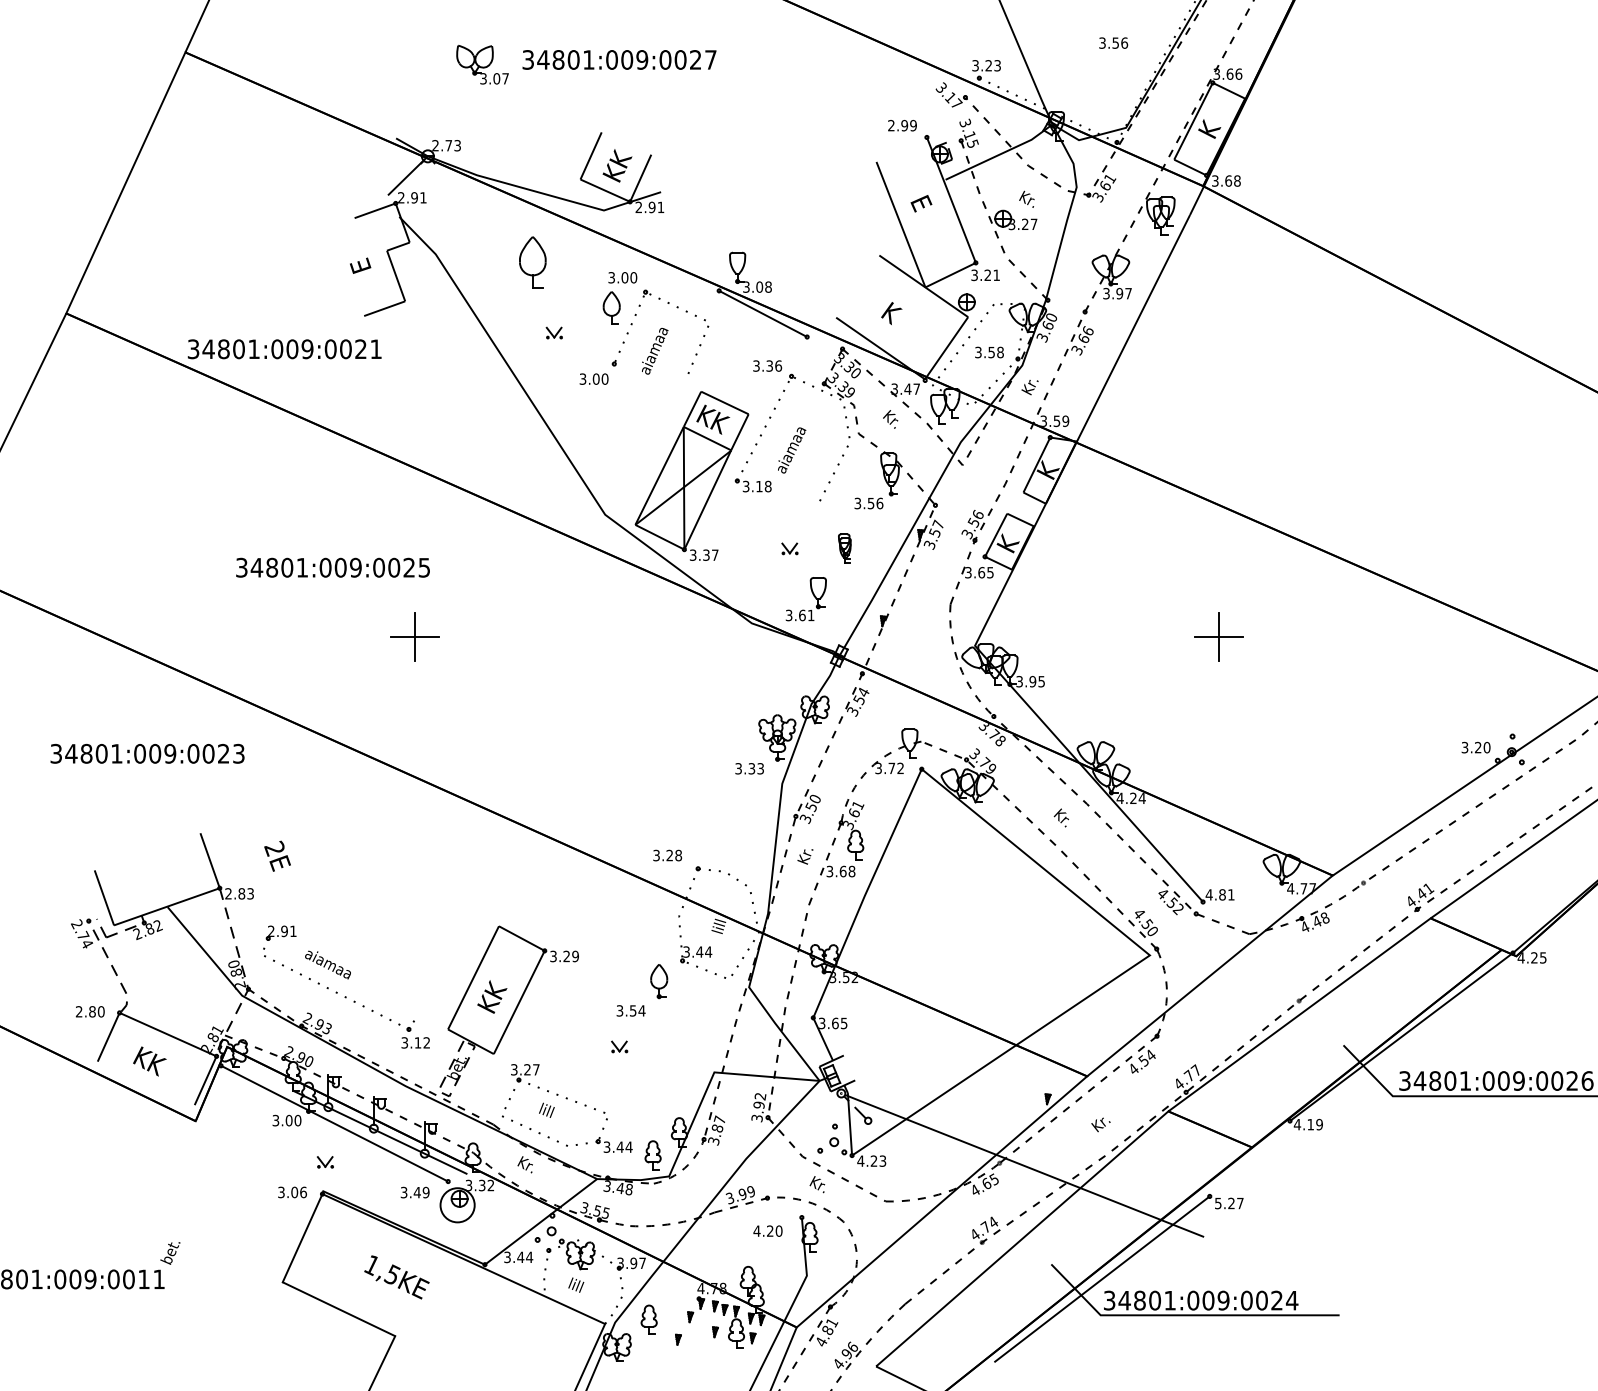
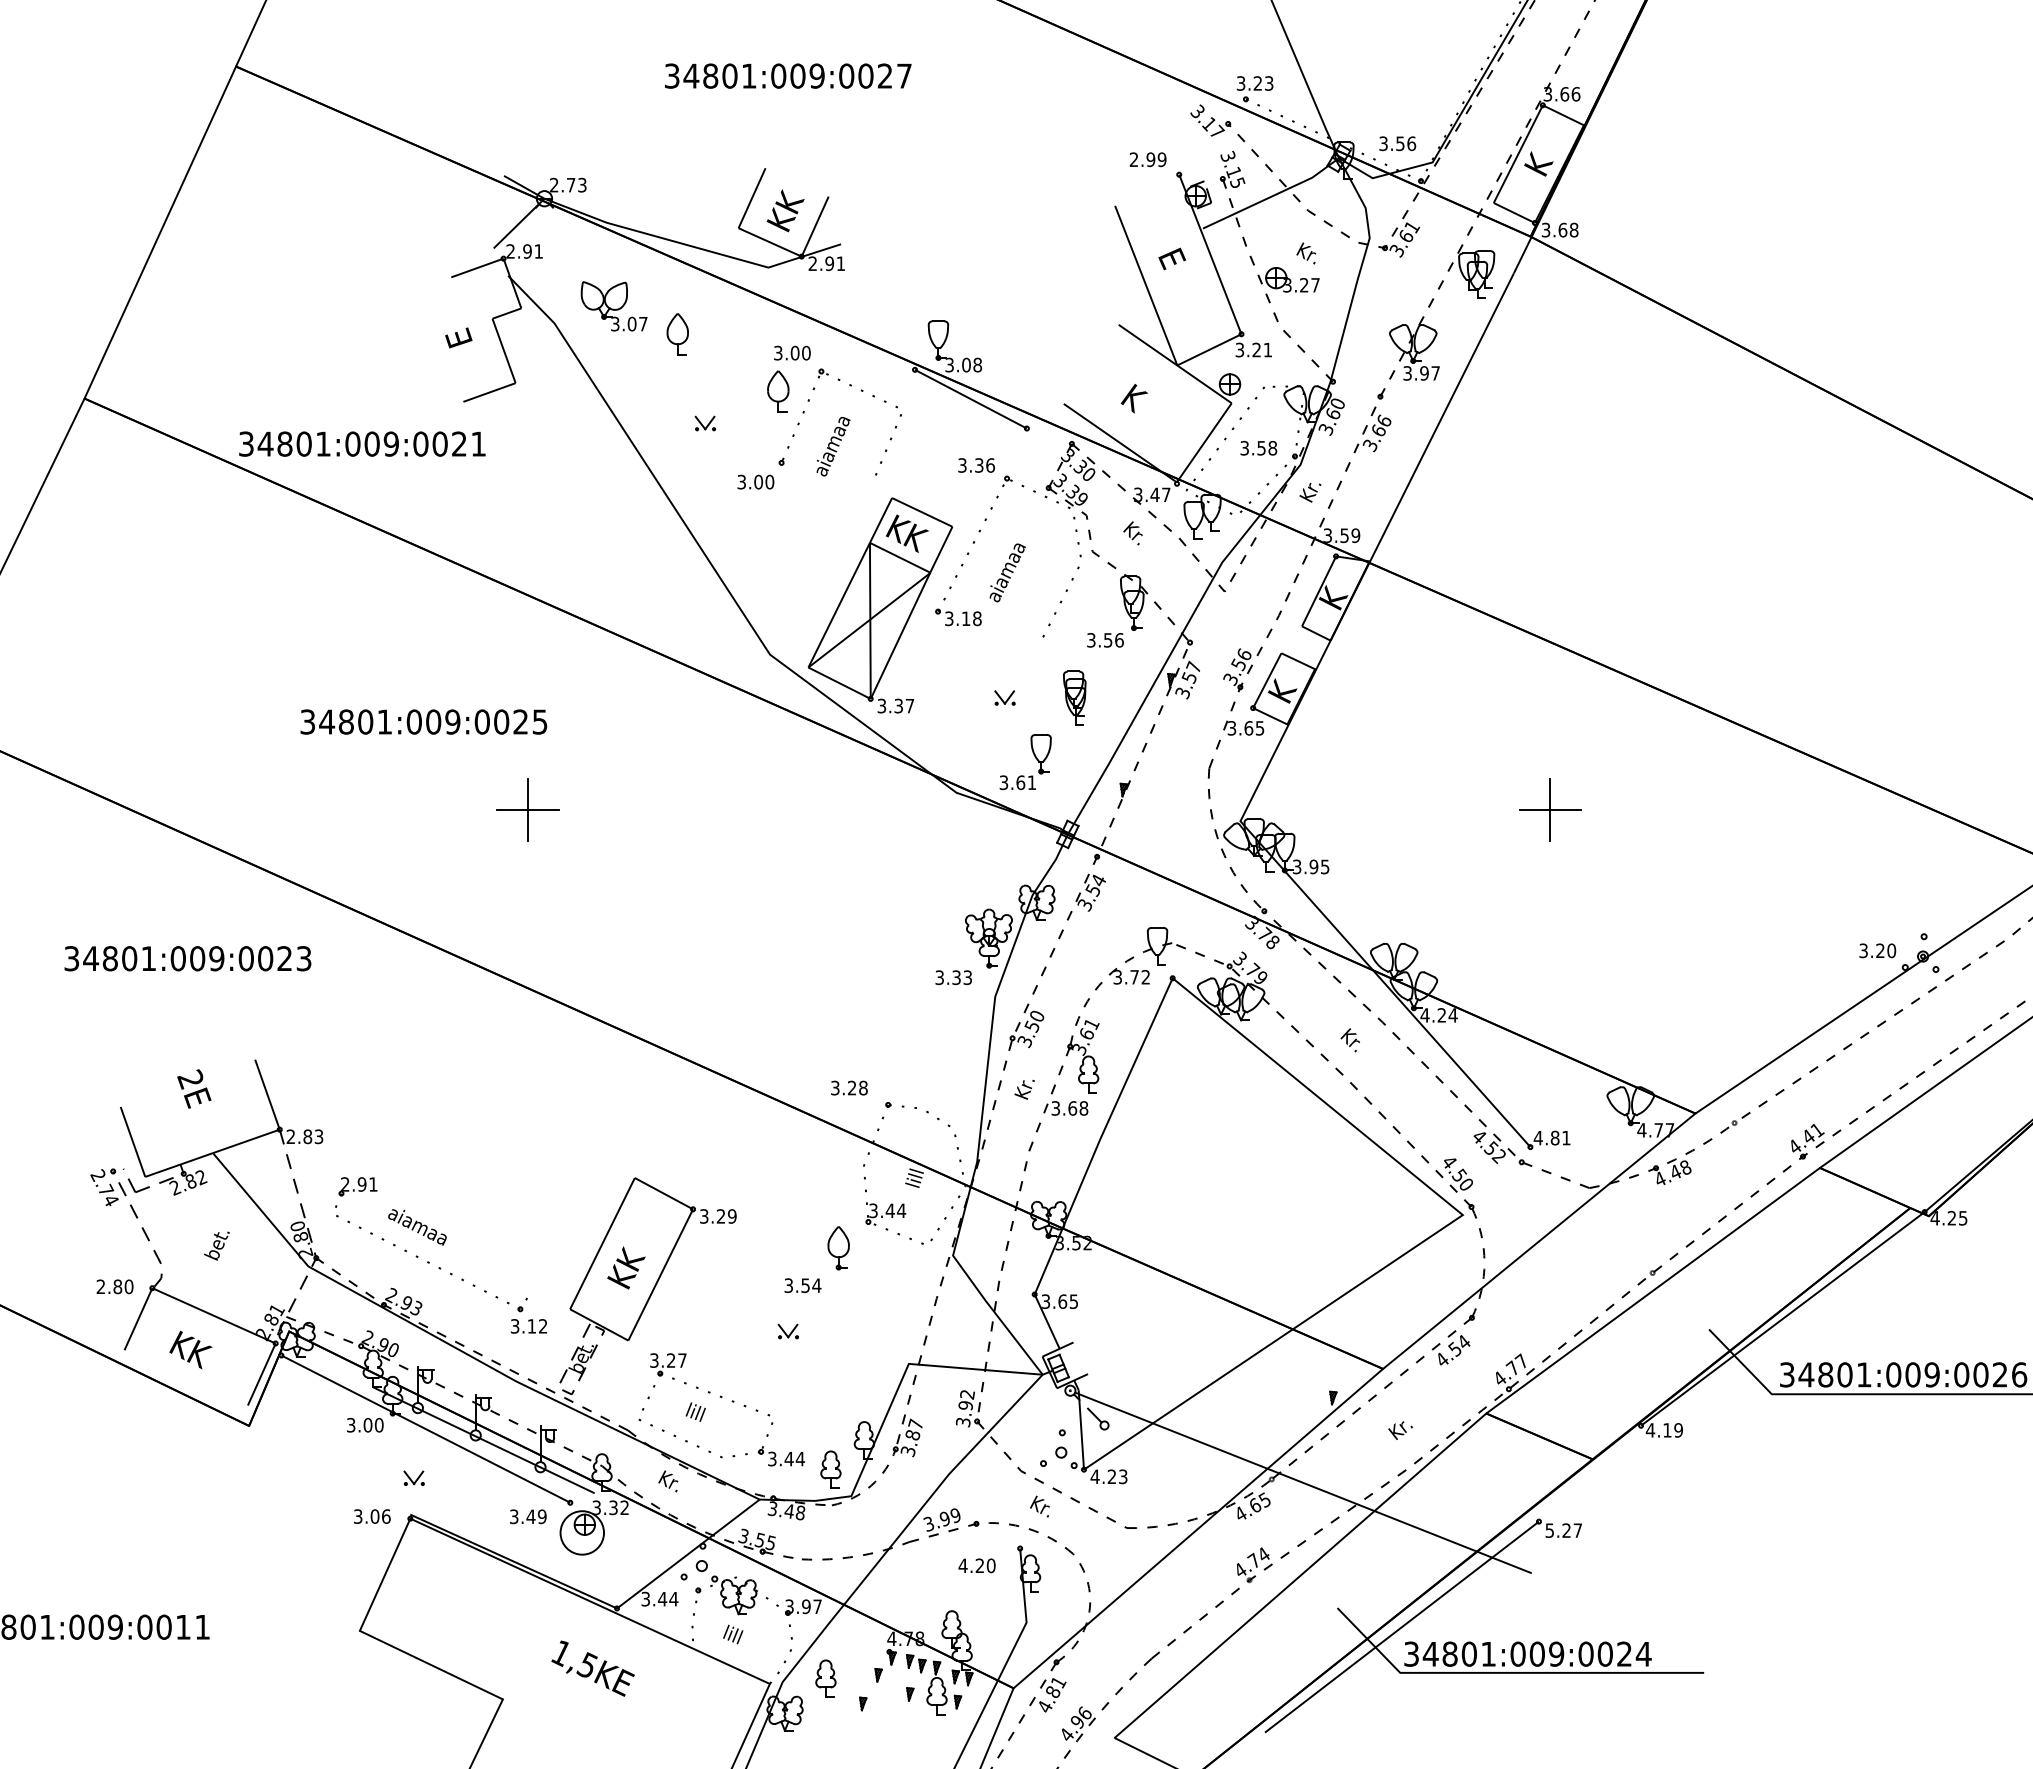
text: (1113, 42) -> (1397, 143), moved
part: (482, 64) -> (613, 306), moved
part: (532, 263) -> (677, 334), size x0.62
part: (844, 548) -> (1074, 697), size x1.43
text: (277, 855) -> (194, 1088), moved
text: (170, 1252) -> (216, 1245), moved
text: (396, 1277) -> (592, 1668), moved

***

Activity
Copy out the listing exactly as it stands, but not the pictures.

Exercise output
text: (1113, 42) -> (1397, 143), moved
part: (482, 64) -> (613, 306), moved
part: (532, 263) -> (677, 334), size x0.62
part: (844, 548) -> (1074, 697), size x1.43
text: (277, 855) -> (194, 1088), moved
text: (170, 1252) -> (216, 1245), moved
text: (396, 1277) -> (592, 1668), moved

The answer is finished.